The Quarter Four Expenditure Limits for FY 2024/25 were derived from the quarterly Work Plans and Procurement Plans of Ministries, Departments, Agencies, and Local Governments, while taking into account the projected resource inflows.
“For this quarter (April–June 2025), Shs 19.79 trillion has been released, representing 25.64% of the revised budget.
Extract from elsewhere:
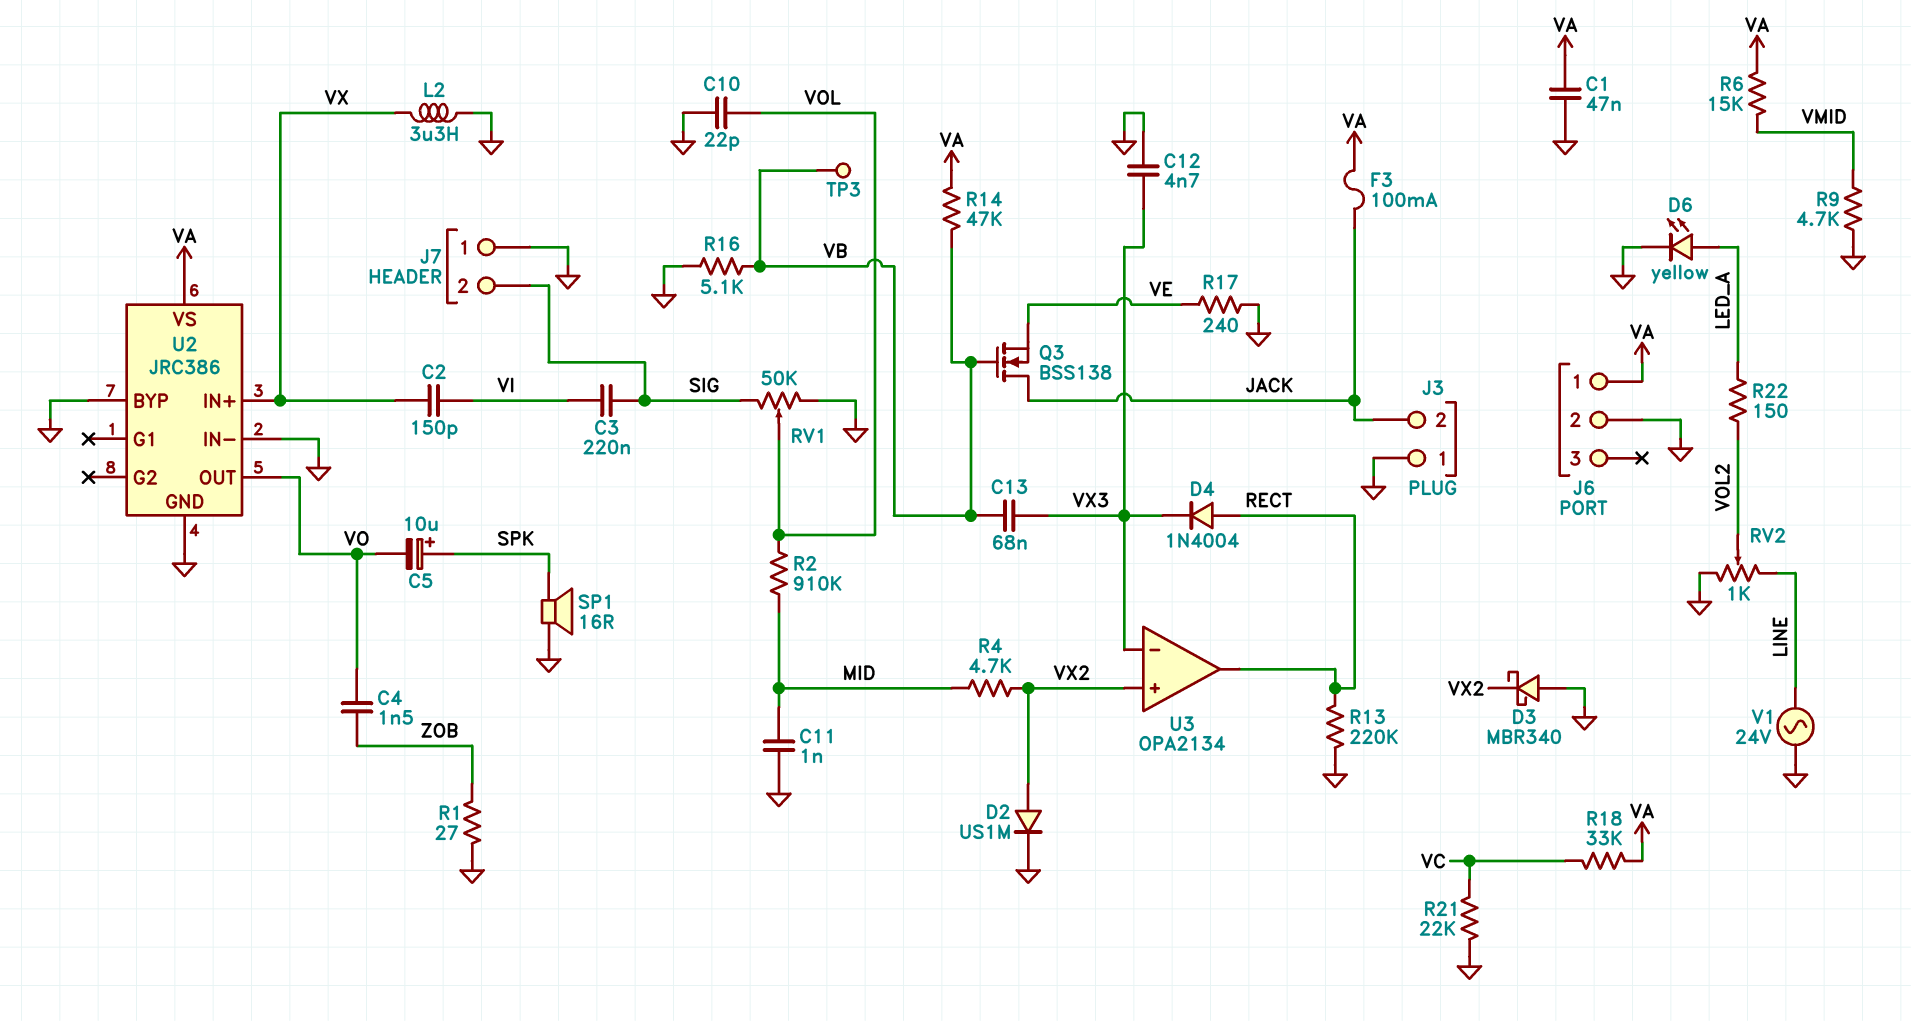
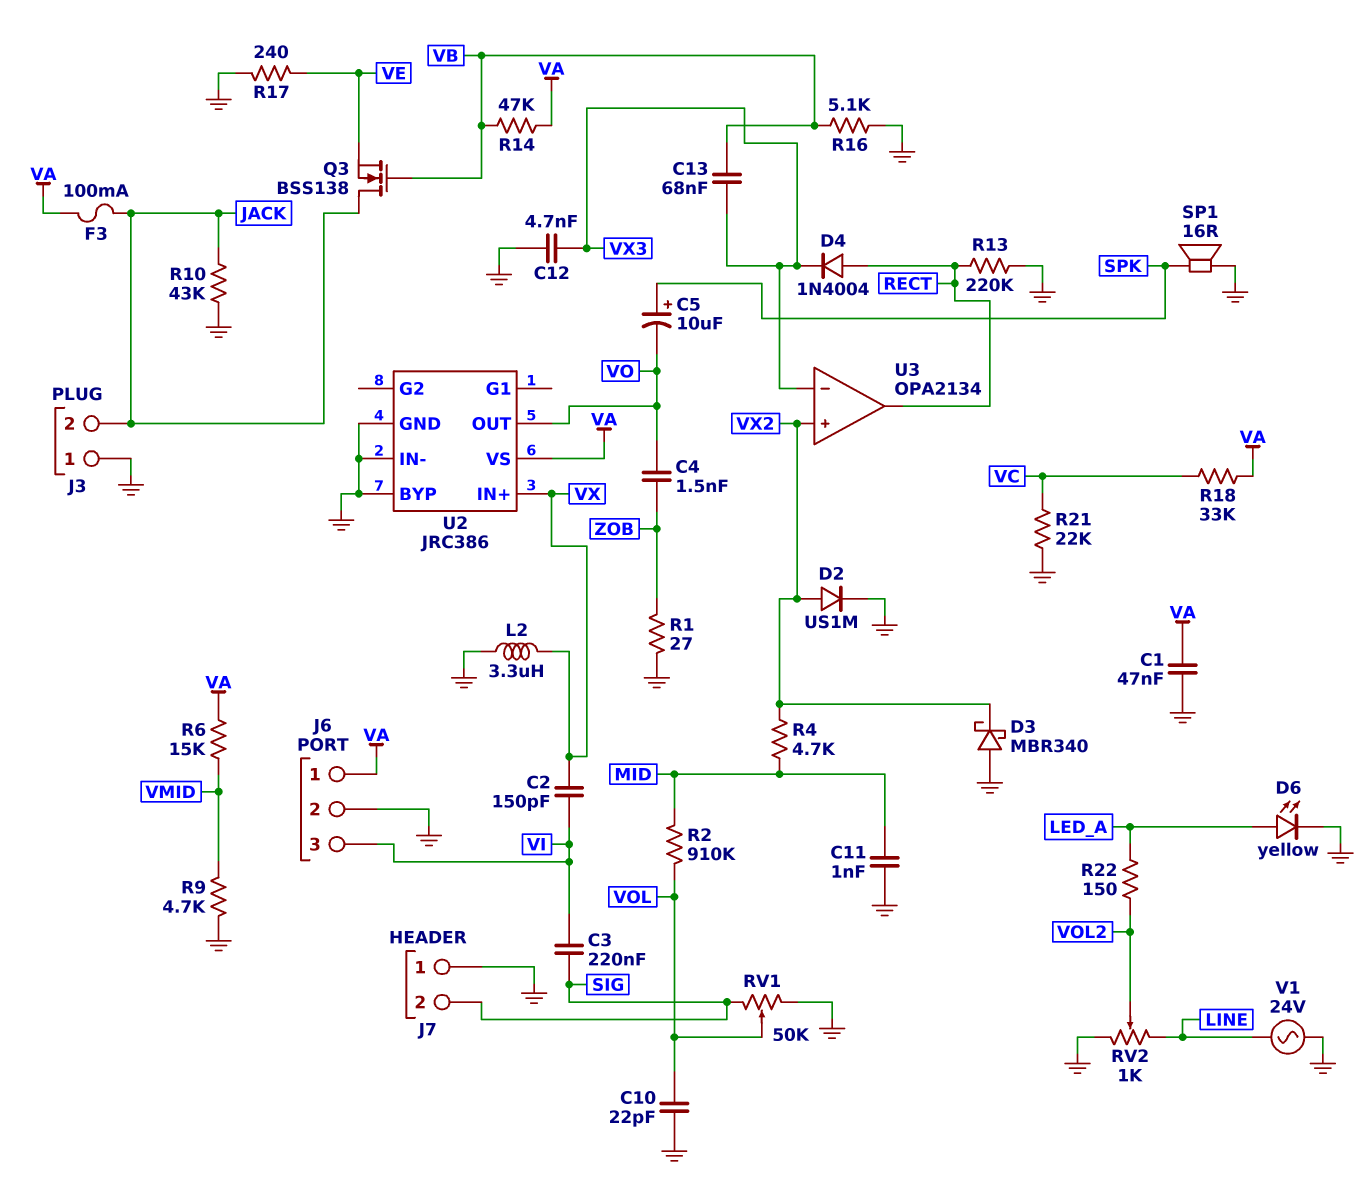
J6 pin 3: none -> VI
R10: none -> 43k (GND, JACK)
TP3: test point (VB) -> none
The released funds include Shs 8.903 trillion for wages, non-wage recurrent expenses, and development projects; Shs 2.677 trillion in external financing; Shs 8.126 trillion to cater for debt servicing and treasury operations; and Shs 83.85 billion in local revenue,” Ggoobi said.
To date, the cumulative release for FY 2024/25 stands at Shs 76.422 trillion, against a revised budget of Shs 77.196 trillion—reflecting a 99% disbursement rate.
“All Accounting Officers are instructed to comply with the commitment to pay salaries, pensions and gratuity by the 28th day of every month as per the approved salary scales,” he said.
He said in order to eliminate the accumulation of domestic arrears and penalties; Accounting Officers are directed to prioritize payment of service providers on time. Accounting Officers should stick to the requirement of not committing government without a sufficient budget.
“Parliament approved the full transfer of budget functions for the institutions affected by the Rationalization of Government Agencies and Public Expenditure (RAPEX) process and the funds have been released accordingly. Therefore, there should be no gap in service delivery,” Ggoobi said.